The median income for a household in the city was $30,819, and the median income for a family was $38,353. Males had a median income of $31,465 versus $24,638 for females. The per capita income for the city was $16,223. About 16.7% of families and 19.4% of the population were below the poverty line, including 31.3% of those under age 18 and 14.7% of those age 65 or over. In March 2013, The Washington Post reported that one-third of Woonsocket's population used food stamps, putting local merchants on a "boom or bust" cycle each month when EBT payments were deposited.
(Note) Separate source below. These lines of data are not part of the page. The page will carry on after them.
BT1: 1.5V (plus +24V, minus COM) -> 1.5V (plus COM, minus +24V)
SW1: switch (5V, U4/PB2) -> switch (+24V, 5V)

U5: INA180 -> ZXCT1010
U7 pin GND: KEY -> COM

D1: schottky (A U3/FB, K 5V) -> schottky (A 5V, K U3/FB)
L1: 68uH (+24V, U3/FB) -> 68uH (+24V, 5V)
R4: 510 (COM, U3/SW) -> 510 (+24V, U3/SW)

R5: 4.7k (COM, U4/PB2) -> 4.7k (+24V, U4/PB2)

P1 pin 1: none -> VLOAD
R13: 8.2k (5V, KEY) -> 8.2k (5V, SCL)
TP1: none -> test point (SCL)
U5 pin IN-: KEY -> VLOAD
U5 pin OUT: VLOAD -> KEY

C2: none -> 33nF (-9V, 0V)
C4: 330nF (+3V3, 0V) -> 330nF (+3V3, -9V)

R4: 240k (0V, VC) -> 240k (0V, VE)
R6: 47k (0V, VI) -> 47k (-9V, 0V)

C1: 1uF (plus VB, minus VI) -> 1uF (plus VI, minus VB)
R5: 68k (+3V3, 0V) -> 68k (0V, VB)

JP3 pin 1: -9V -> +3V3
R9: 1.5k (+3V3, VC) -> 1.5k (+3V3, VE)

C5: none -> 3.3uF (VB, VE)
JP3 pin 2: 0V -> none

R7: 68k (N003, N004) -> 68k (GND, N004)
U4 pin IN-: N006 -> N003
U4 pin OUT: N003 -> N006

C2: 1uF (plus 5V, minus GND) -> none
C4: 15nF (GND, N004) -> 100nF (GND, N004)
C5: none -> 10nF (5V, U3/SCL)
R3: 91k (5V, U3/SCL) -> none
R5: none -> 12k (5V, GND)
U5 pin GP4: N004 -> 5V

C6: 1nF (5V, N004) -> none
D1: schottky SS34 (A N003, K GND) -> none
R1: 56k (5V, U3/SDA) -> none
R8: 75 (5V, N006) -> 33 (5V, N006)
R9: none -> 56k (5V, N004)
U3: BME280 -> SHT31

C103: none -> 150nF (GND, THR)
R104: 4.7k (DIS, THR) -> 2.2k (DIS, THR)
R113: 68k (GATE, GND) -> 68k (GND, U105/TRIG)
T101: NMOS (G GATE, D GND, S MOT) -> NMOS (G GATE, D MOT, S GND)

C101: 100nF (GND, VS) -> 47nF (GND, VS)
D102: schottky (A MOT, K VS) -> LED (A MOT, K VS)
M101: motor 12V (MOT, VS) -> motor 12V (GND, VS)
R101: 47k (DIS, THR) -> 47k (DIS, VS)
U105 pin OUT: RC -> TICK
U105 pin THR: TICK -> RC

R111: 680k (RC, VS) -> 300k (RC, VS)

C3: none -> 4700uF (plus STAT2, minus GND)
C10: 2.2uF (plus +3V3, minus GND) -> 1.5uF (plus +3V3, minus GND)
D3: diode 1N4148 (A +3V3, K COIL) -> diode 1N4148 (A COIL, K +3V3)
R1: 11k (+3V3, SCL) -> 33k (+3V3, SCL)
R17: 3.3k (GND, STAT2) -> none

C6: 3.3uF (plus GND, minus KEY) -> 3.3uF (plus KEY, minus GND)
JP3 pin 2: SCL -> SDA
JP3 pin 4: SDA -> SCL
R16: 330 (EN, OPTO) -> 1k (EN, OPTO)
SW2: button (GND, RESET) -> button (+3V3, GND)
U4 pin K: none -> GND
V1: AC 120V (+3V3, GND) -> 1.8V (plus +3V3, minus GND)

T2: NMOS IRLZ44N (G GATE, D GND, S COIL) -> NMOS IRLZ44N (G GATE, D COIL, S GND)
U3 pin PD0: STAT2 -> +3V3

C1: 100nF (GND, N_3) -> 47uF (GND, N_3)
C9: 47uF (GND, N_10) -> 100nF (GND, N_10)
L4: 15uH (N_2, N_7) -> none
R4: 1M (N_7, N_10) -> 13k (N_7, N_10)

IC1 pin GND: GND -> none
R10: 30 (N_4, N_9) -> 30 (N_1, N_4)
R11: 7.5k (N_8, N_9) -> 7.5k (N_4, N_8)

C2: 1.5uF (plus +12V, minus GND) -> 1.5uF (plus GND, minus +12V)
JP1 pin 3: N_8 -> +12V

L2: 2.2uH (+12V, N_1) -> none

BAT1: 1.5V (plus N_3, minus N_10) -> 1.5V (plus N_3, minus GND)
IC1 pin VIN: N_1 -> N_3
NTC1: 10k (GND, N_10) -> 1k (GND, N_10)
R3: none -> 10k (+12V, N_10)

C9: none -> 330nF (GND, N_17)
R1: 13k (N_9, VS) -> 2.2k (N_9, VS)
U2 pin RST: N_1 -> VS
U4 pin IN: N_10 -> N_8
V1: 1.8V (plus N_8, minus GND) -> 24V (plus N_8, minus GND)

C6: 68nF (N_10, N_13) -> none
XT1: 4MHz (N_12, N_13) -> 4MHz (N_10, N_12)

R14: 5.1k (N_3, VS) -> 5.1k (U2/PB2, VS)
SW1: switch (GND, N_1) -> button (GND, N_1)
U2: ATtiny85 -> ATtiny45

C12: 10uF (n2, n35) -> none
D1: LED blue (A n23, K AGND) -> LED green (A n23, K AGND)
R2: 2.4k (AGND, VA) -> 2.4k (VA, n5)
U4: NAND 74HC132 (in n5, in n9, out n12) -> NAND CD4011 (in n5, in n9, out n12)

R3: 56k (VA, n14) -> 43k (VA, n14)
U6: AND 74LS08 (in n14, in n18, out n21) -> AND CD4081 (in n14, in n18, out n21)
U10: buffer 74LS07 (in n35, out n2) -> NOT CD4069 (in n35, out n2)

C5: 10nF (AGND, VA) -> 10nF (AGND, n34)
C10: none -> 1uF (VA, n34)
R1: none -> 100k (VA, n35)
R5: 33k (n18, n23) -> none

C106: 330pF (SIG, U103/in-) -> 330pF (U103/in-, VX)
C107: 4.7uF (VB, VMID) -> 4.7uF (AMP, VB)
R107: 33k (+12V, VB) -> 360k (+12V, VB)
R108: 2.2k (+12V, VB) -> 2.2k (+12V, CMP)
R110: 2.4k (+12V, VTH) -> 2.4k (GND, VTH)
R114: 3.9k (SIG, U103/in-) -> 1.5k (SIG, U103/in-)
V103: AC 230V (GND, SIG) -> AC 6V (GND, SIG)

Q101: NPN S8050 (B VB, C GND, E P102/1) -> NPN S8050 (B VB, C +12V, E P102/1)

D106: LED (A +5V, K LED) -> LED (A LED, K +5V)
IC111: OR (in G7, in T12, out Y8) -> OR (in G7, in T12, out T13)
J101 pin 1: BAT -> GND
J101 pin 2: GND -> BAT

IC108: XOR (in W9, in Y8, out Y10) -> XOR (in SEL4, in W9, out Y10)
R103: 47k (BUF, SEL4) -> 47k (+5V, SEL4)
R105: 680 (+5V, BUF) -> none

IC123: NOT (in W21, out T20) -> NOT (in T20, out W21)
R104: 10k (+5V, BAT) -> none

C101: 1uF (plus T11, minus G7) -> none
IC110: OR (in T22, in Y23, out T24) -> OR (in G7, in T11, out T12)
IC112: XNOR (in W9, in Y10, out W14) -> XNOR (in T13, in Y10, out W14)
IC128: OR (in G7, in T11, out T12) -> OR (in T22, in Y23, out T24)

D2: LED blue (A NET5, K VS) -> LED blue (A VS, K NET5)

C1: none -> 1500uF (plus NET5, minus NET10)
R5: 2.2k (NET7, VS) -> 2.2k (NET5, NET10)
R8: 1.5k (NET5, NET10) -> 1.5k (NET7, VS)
At the 2000 census, 46.1% of Woonsocket's population were identified as being of French or French-Canadian ethnic heritage. The city has referred to itself as La ville la plus française aux États-Unis.
==Arts and culture==
===Historic sites===
Properties and districts in Woonsocket listed on National Register of Historic Places:

- 1761 Milestone
- Allen Street Historic District
- Alphonse Gaulin Jr. House (1885)
- Bernon Worsted Mill (1919)
- Cato Hill Historic District
- Frank Wilbur House (1923)
- Glenark Mills (1865)
- Grove Street Elementary School (1876)
- Hanora Mills (1827)
- Harris Warehouse (1855)
- Henry Darling House (1865)
- Honan's Block and 112–114 Main Street (1879)
- Hope Street School (1899)
- Island Place Historic District
- Jenckes Mansion (1828)
- John Arnold House (1712)
- L'Eglise du Precieux Sang (1873)
- Linton Block (1888)
- Logee House (1729)
- Main Street Historic District
- North End Historic District
- Philmont Worsted Company Mill (1919)
- Pothier House (1881)
- Smith-Ballou House (1906)
- Smithfield Friends Meeting House, Parsonage and Cemetery (1719/1881)
- South Main Street Historic District
- St. Andrews Episcopal Chapel (1894)
- St. Ann's Church Complex (1913)
- St. Charles Borromeo Church Complex (1867)
- Stadium Building (1925)
- Union Village Historic District
- Woonsocket City Hall (1856)
- Woonsocket Civil War Monument (1868)
- Woonsocket Company Mill Complex
- Woonsocket Depot Square (1847)
- Woonsocket District Courthouse (1894)
- Woonsocket Rubber Company Mill (1857)

==Notable people==

- Greg Abate, jazz musician
- Norm Abram, master carpenter, TV host/personality
- Nicholas Alahverdian, child welfare reform advocate, scammer, and convicted sex offender
- Jonathan Earle Arnold, politician
- Lisa Baldelli-Hunt, politician
- Rocco Baldelli, former baseball player and former manager of the Minnesota Twins
- Latimer Whipple Ballou, congressman
- Bryan Berard, hockey player
- Brian Boucher, hockey player
- Josephine Byrd, civil rights activist
- Charls Carroll, comedian
- Percy Daniels, populist politician
- Marcel Desaulniers, chef
- Eddie Dowling, actor, screenwriter and songwriter
- Allen Doyle, golfer
- Denise Duhamel, poet
- Susan Eisenberg, voice artist
- Eileen Farrell, opera soprano
- Marie Rose Ferron, stigmatist
- Ernest Fortin, theology professor
- Stuart Gitlow, physician
- Edward Harris, manufacturer, philanthropist, and abolitionist
- Gabby Hartnett, baseball player and manager
- Michelle Holzapfel, woodworking artist
- Ambrose Kennedy, congressman
- Clem Labine, baseball player
- Nap Lajoie (1874-1959), baseball player
- Neil Lanctot, historian and author
- Francis Leo Lawrence (1937–2013), college president
- William C. Lovering, congressman
- James McAndrews, congressman
- J. Howard McGrath, politician
- Dave McKenna, jazz pianist
- Susan Menard, politician
- Isabelle Ahearn O'Neill, Rhode Island's first woman legislator
- Edwin O'Connor, radio personality and novelist
- Aram J. Pothier, governor
- Duke Robillard, blues guitarist
- Christopher Robinson, congressman
- Nick Rochefort, comedian
- Mathieu Schneider, NHL hockey player
- Andre Soukhamthath, mixed martial artist
- Bill Summers, umpire

==Filming location==
Woonsocket has served as a filming location for several movies, including Lost in Woonsocket (2007), Hachi: A Dog's Tale (2009), and The Purge: Election Year (2016).